— Par Max Dorléans (GRS) —
Dans les écoles, lycées et universités de la République française, on enseigne officiellement qu’en contrepartie de notre travail, il nous est versé par notre employeur – public comme privé – un salaire. Cet enseignement est universel, puisqu’en tous points sur la planète, il n’est pas enseigné autre chose. Mais, nulle part dans le monde également, n’est enseigné ce qui est effectivement, à savoir que ce qui nous est payé en contrepartie, non pas de notre travail, mais de notre « force de travail », est un salaire. Une différence fondamentale, développée par Marx dans son œuvre majeure « Le capital », qui met en avant le concept de « force de travail » achetée comme simple marchandise, et qui permet de saisir en profondeur la nature du capitalisme comme système basé sur l’exploitation de l’homme par l’homme. Plus précisément sur l’exploitation de travailleur/euses salarié/es par le patronat détenteur du capital.
Aujourd’hui, avec le mouvement des gilets jaunes à l’origine de la grave crise sociale et politique que connaît la France, la question de l’augmentation du salaire, constitue, avec quelques autres (pouvoir d’achat, vie chère, fiscalité…) l’une des revendications principales. Mise en avant essentiellement sur la base du salaire direct, c’est-à-dire celle du net à payer perçu, cette question permet à l’ensemble de l’opposition de droite à Macron (LR, Rassemblement national, etc) et de gauche libérale, de claironner leur soutien à cette revendication, dès lors qu’elle reste non seulement dans des limites raisonnables (pour le patronat et l’État avec la dépense publique notamment), mais qu’en outre, elle ne soit pas la résultante d’une augmentation du salaire brut.
Car, pour toute l’élite et les tenants du discours dominant, toute augmentation ne satisfaisant pas à ces deux limites, signifierait pure irresponsabilité, folie douce, voire volonté de mettre en morceaux la France et son économie, déjà fragilisée par une concurrence mondiale débridée, sans limites.

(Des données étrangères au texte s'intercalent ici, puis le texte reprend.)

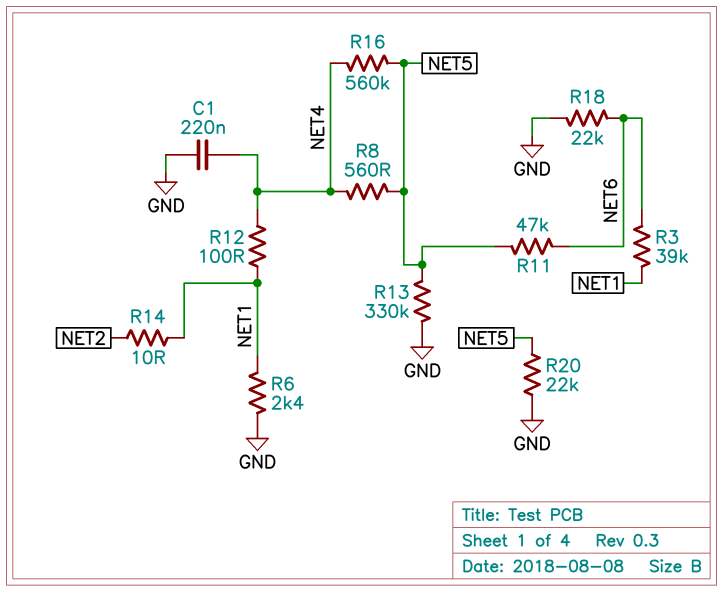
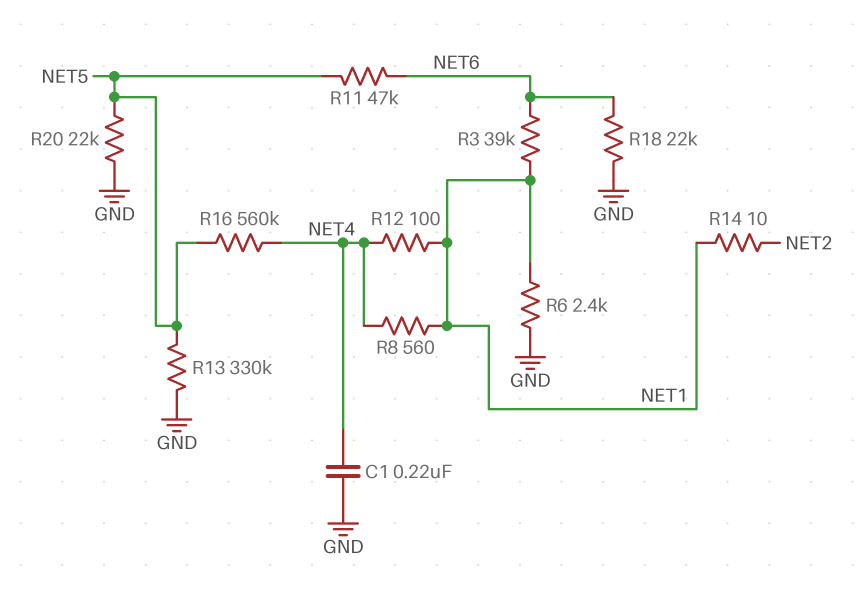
R8: 560 (NET4, NET5) -> 560 (NET1, NET4)

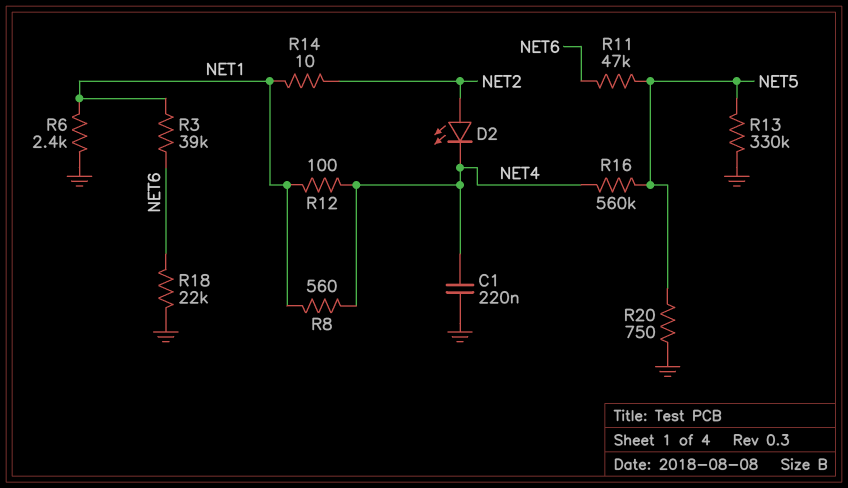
D2: none -> LED (A NET2, K NET4)
R20: 22k (GND, NET5) -> 750 (GND, NET5)

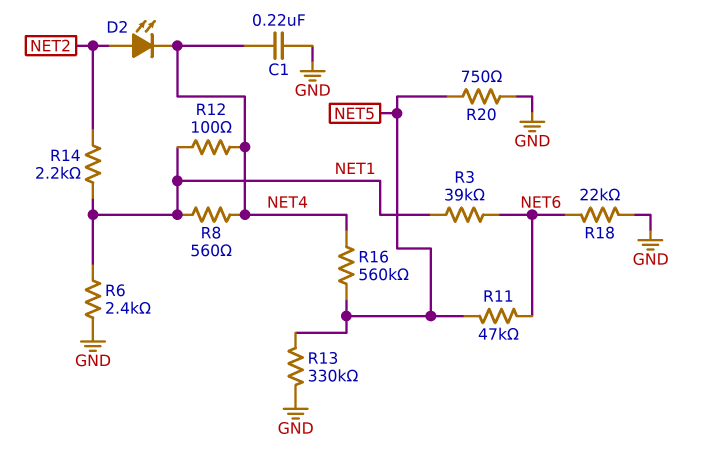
R14: 10 (NET1, NET2) -> 2.2k (NET1, NET2)

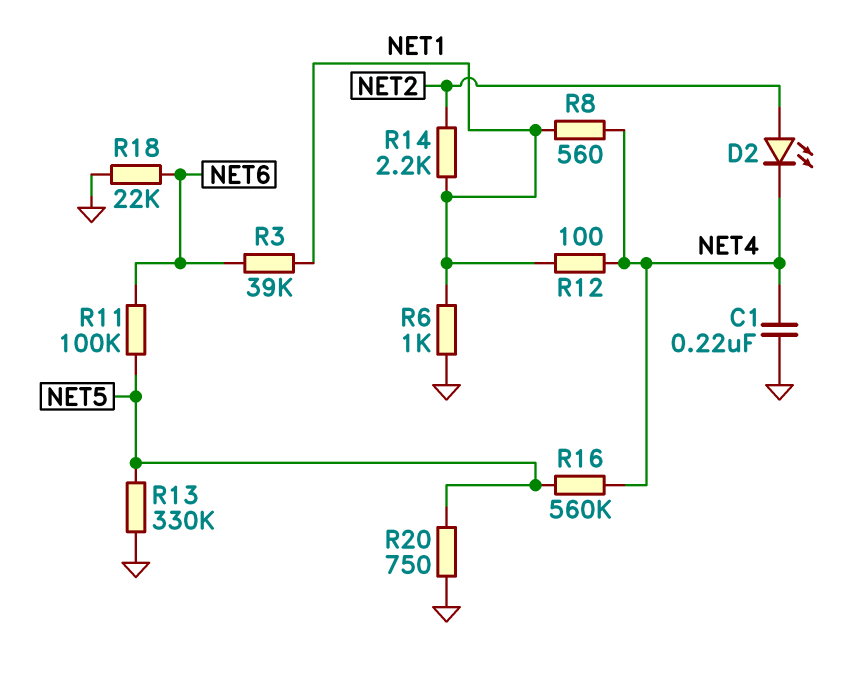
R6: 2.4k (GND, NET1) -> 1k (GND, NET1)
R11: 47k (NET5, NET6) -> 100k (NET5, NET6)

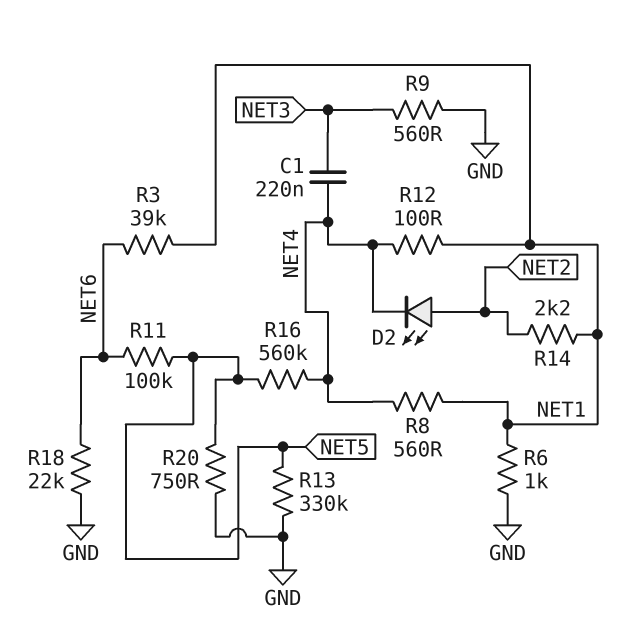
C1: 220nF (GND, NET4) -> 220nF (NET3, NET4)
R9: none -> 560 (GND, NET3)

En effet pour ce conglomérat de soutiens libéraux et nationalistes ainsi que pour l’élite bien-pensante (universitaires, journalistes, experts…) détentrice de prétendues « vérités économiques», la préoccupation essentielle est à la fois de ne pas se couper du mouvement en cours, et d’apparaître comme les principaux opposants radicaux à Macron, tout en s’efforçant d’esquiver la question d’une vraie réforme fiscale, ainsi que celle d’une autre répartition des richesses.
Ce qu’ils/elles s’acharnent à faire quotidiennement en se déclarant partisan/es d’une augmentation (raisonnable) du SMIC net, fort éloignée évidemment des montants de SMIC proposés aussi bien par la France Insoumise (1326 euros net pour 35 heures) que par d’autres organisations de la gauche radicale.
Car pour tous ces bien-pensants, il ne peut avoir ici, d’augmentation du salaire net, que par diminution des cotisations salariales. C’est-à-dire que toute augmentation du salaire net ne doit pas avoir pour effet d’augmenter le coût du travail pour le patronat, ce qui serait évidemment le cas, avec une augmentation du salaire brut.
En réalité, ce soutien à une telle proposition d’augmentation du net n’est possible que parce qu’un voile porté sur le salaire en France – le salaire est, depuis la création de la sécu en 1945, composé d’une part directe (le net à payer) et d’une part indirecte (l’ensemble des cotisations salariales) – empêche de se rendre compte, que la diminution du salaire indirect est un coup porté au salaire total, et au delà au pouvoir d’achat.
Dès lors, la « généreuse » augmentation du salaire net mise en avant par la cohorte d’éminents responsables pour satisfaire les gilets jaunes et sortir de la crise, ne fait en réalité que pénaliser les salarié-es, puisque c’est la partie indirecte de leur salaire qui est diminuée. Une diminution bienvenue pour tous les adversaires de la Sécu, puisqu’elle permet de réaliser une double opération : poursuite de la liquidation de la Sécu et intensification de la privatisation de la protection sociale.
En effet, par le biais de la diminution des cotisations sociales, c’est d’abord la Sécu que l’on ampute immédiatement d’une partie de ses ressources de base. Mais dans le même temps, ce sont les assurances ou autres mutuelles que l’on conforte en leur livrant de nouveaux « clients ».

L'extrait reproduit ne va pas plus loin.